The Girl with the Dragon Tattoo is a thoroughly engrossing, exciting, and at times extremely intense and disturbing film about two people solving a decades-old mystery of a missing teenager:  Blomkivst, a disgraced journalist and unlikely lady’s man, and Lisbeth Salander, a computer-hacking genius with a violent anti-social streak. It’s a very complex film, and in the interest in talking about the script, I’ll skip over a longer plot description, but it’s best to have seen the film before reading the rest of this post (see, I’m warning you again! Spoilers!).

The script is noteworthy for one main reason: it is very well adapted from the source material. As a fan, I have read all the books, seen all three Swedish movies, and, obviously, this movie. This version does the best job of adapting the book that I’ve seen. There is no extraneous information (and there’s a lot of backstory in the book) but it still contains everything the audience needs to understand what’s going on.

One example of this is the first act of the movie. The book takes a very long time to explain what Blomkivst wrote, and why, what happens when the article is published, etc. This all takes up about 100 pages of the book, and the story hasn’t even really started! The screenwriter wisely condenses this into the first five minutes of the movie, where we see Blomkivst leave the trial, get confronted by reporters, and fire himself from his magazine. We learn about the trial from the news reports Blomkivst sees on television rather than lengthy exposition. The audience may not understand everything that happened, but the specifics don’t matter as long as we understand that Blomkivst is disgraced.
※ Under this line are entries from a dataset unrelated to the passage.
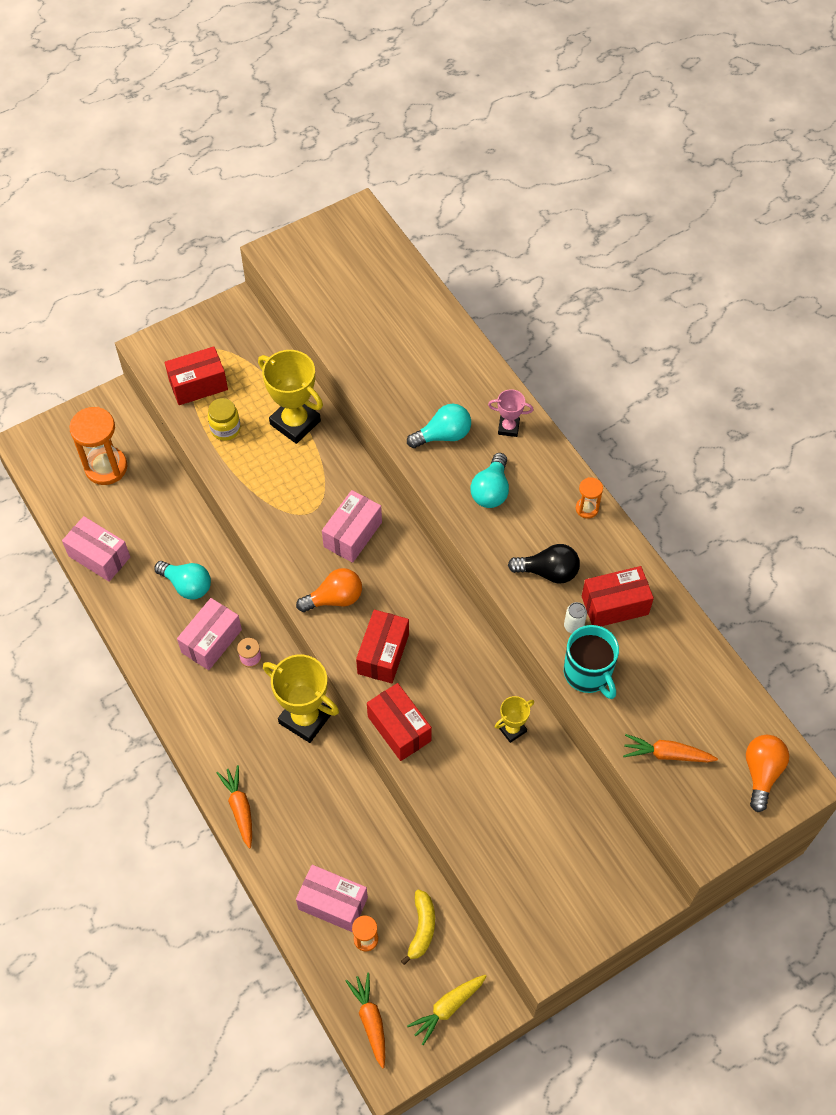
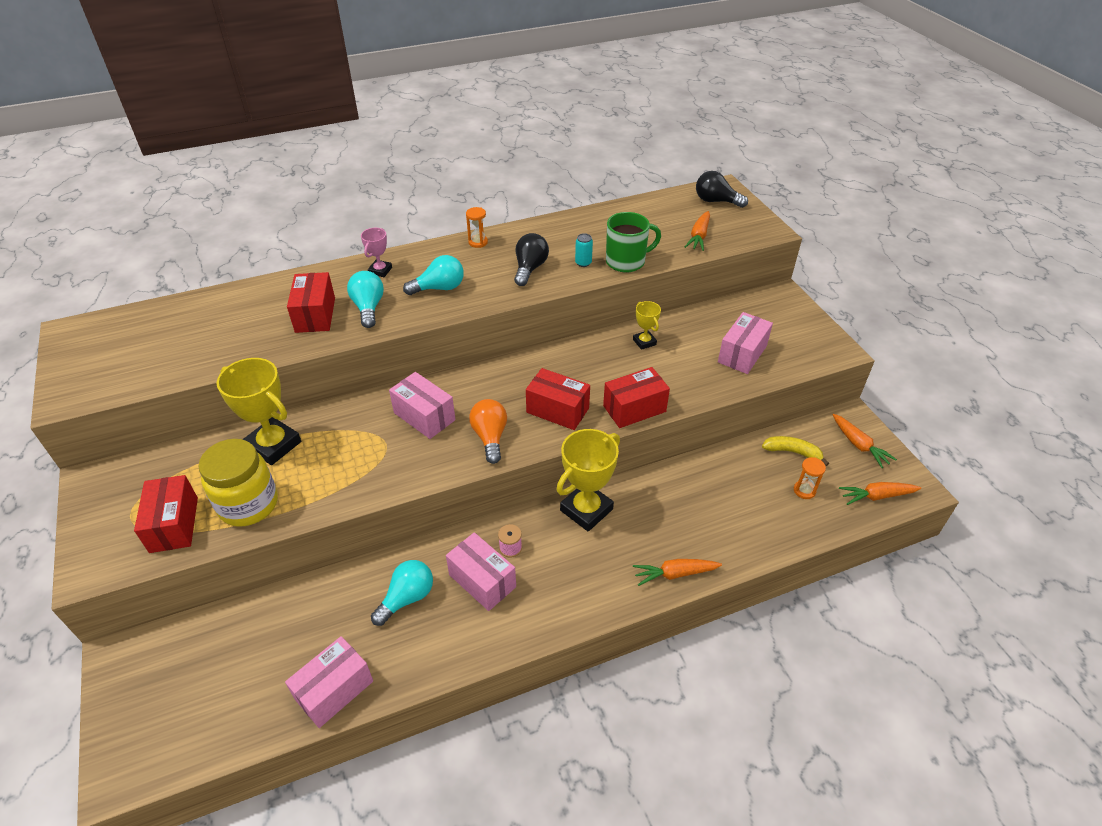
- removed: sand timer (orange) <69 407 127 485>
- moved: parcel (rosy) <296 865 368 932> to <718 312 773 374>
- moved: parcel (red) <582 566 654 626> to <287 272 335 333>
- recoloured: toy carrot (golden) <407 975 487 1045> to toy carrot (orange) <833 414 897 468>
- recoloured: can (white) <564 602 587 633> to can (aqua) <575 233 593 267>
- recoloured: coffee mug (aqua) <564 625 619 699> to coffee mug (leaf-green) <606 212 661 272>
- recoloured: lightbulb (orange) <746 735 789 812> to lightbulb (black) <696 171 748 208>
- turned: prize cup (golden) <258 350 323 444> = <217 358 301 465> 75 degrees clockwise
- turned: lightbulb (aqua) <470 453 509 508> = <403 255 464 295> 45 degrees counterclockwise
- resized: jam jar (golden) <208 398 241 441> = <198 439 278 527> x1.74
Many of the other subplots in the book are pared down or lost, again to the benefit of the film. Blomkivst never has to go to jail (a point that bogged down the book and was only mentioned briefly in the Swedish movie) and he finds Harriet in a much shorter and cleaner way.  Interestingly, except for a subplot involving her mother, Lisbeth keeps most of her story lines, which shows that she is the more interesting and dynamic character. As a result of the screenwriter’s choices regarding what elements to keep and what to cut, the two and a half hour movie flies by and keeps the audience fully engaged. When adapting a piece, screenwriters should strive to make these same careful choices to make their version of the story effective.